Big ol' indica growing from the crack of a driveway. Interesting. It looks very healthy and interesting leaflet paterns...i've seen it a few times. interesting to see more!

Polyploidy i believe this is correct? I always found this very intersting stuff when my grow guy mentioned it to me. I've never had one myself but i'd like to.

If so this would be a triploidy right? Triploidys are if i'm not wrong very inferior to dipbids and tetraploid plants. Although i think it delays the vegetative growth quite some bit. Something like 30%. So if grown outdoors it might not make it to the finish of the season. I'd defiantley make sure it could. 

They grow a lot larger leafs, they grow taller, almost by 25% on both leafs and height i believe. They also show like a 150%-200% increase in THC. There's some ammount of decrease in CBD and CBN though.

There's some chemical thing you can use to treat your seeds to help produce "polyploidy plants". Only few will actually make it though. i've thought about getting this poisonus chemical once but i said i'd rather not find out if something bad could happen  lol like..smoking chemical  Myabe it's just me but whatever.

I find it very interesting.

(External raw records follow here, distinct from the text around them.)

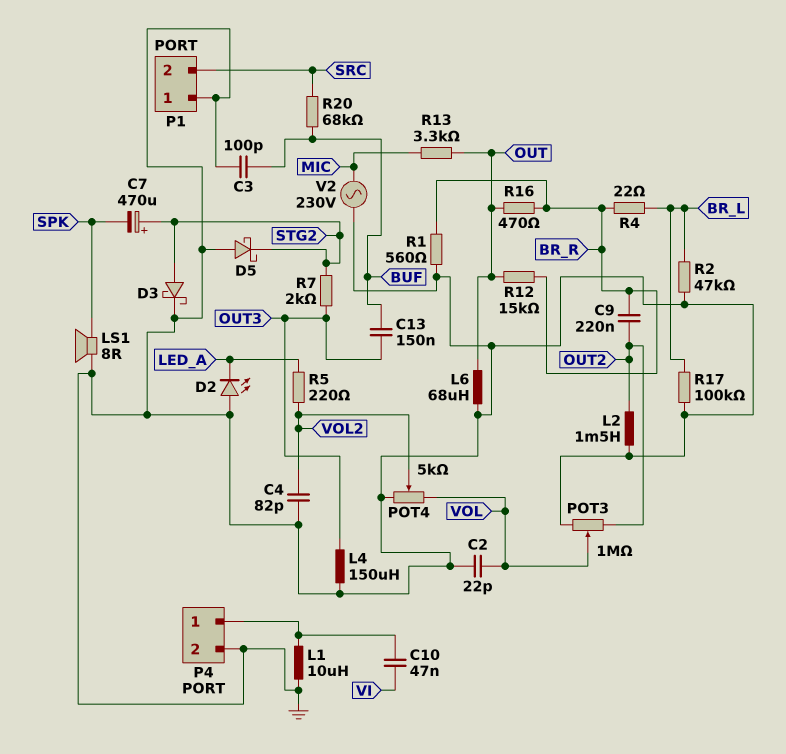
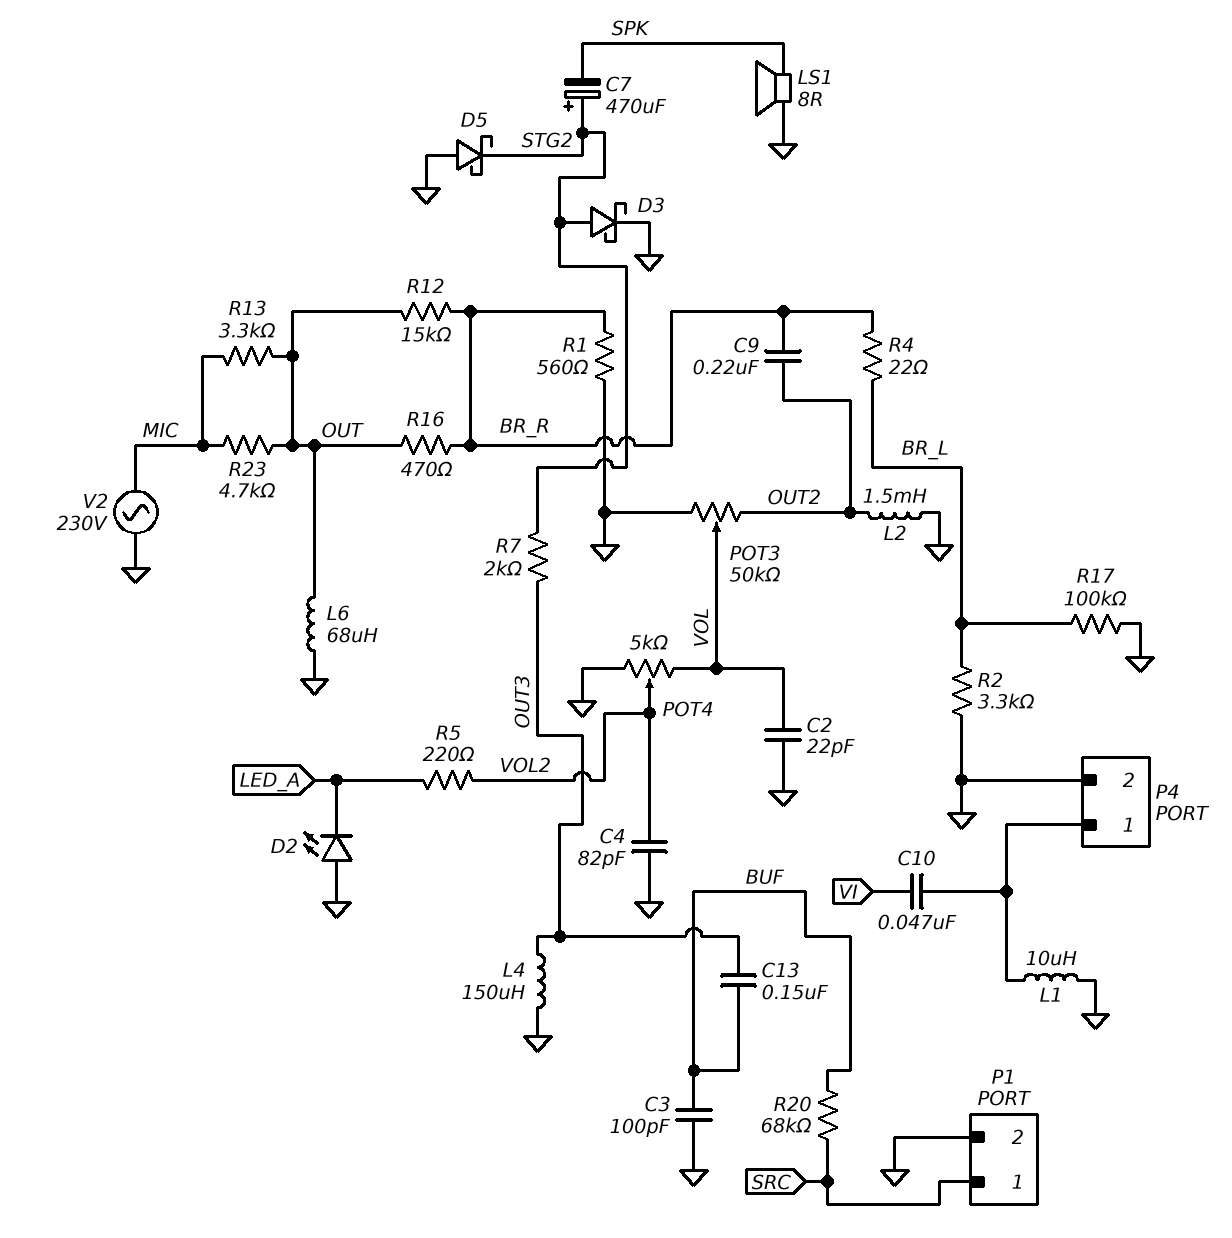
P1 pin 1: GND -> SRC
P1 pin 2: SRC -> GND
POT3: 1M (GND, OUT2, wiper VOL) -> 50k (GND, OUT2, wiper VOL)
R2: 47k (BR_L, GND) -> 3.3k (BR_L, GND)
R23: none -> 4.7k (MIC, OUT)

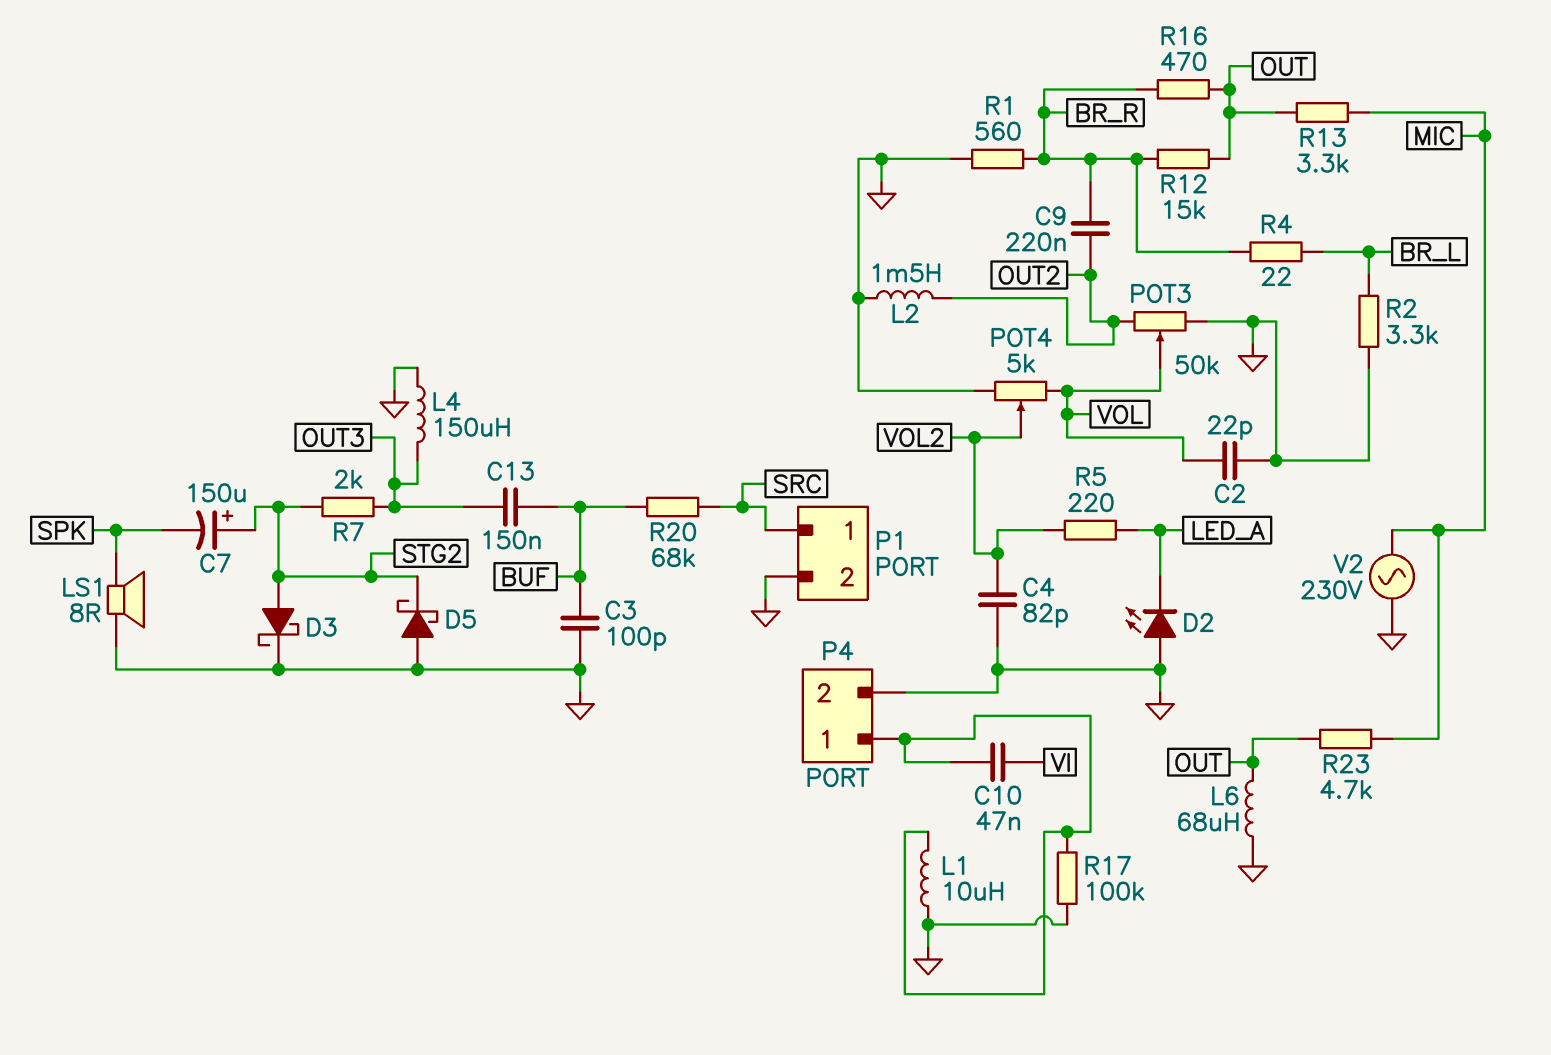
C7: 470uF (plus STG2, minus SPK) -> 150uF (plus STG2, minus SPK)
R17: 100k (BR_L, GND) -> 100k (GND, P4/1)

I'm kinda confused though to whether this is Whorled phyllotaxy such as HGB suggested. I wouldn't doubt his information. But from what i believe this is a "triploidy" which are polyploidy. I may be wrong though. I'd like to have someone follow up on this, thanks guys very much!



~Burn One~
Dewayne


----------



## SENS1MILLA (Aug 9, 2007)

any idea on how the hell it got there?
hahah


----------



## Mutt (Aug 9, 2007)

Dewayne said:
			
		

> Big ol' indica growing from the crack of a driveway. Interesting. It looks very healthy and interesting leaflet paterns...i've seen it a few times. interesting to see more!
> 
> Polyploidy i believe this is correct? I always found this very intersting stuff when my grow guy mentioned it to me. I've never had one myself but i'd like to.
> 
> ...


best to click on hgb's link man.


----------



## Dewayne (Aug 9, 2007)

Ohh. I see. Thanks mutt! 

~Burn One~
Dewayne


----------



## Kupunakane (Aug 9, 2007)

You know, I 've always heard that freaky plants almost always end up being the bomb. I have a good feeling about this one. Survivor that's for certain. All you got to do is consider what those roots are in under that concrete.
  Typically there is several inches of what we call pea-gravel and maybe even some crushed rock that has a strong lime content. 
  I'm gonna watch this unique plant, just very curious to see what you end up with. Hope it rocks your senses. LOL
smoke in peace
KingKahuuna


----------



## Flyinghigh (Aug 9, 2007)

Wierd but looks good !


----------



## Growdude (Aug 9, 2007)

Take a clone just in case its "the bomb"


----------



## Dewayne (Aug 9, 2007)

Yeah, great idea! this is a natrual one. So instead of chemically treating seeds to induce polyploidy maybe since it's natural it'll keep on with the polyploidy strain. It would be nice! i'd pollenate one of the clones as well to produce some seeds. Maybe get some nice stuff going on.

~Burn One~
Dewayne


----------



## Freak420 (Aug 9, 2007)

im new to the game and im going to clone it but how do you pollinate it.?


----------



## Dewayne (Aug 9, 2007)

Heh, it would be good for you to reed an article on breeding. Pollenating it is pretty much collecting the pollen from the male flowers, and you can even pollen just one bud of the plant. You (easily said no details) put the pollen on the bud you want and itwill produce seeds.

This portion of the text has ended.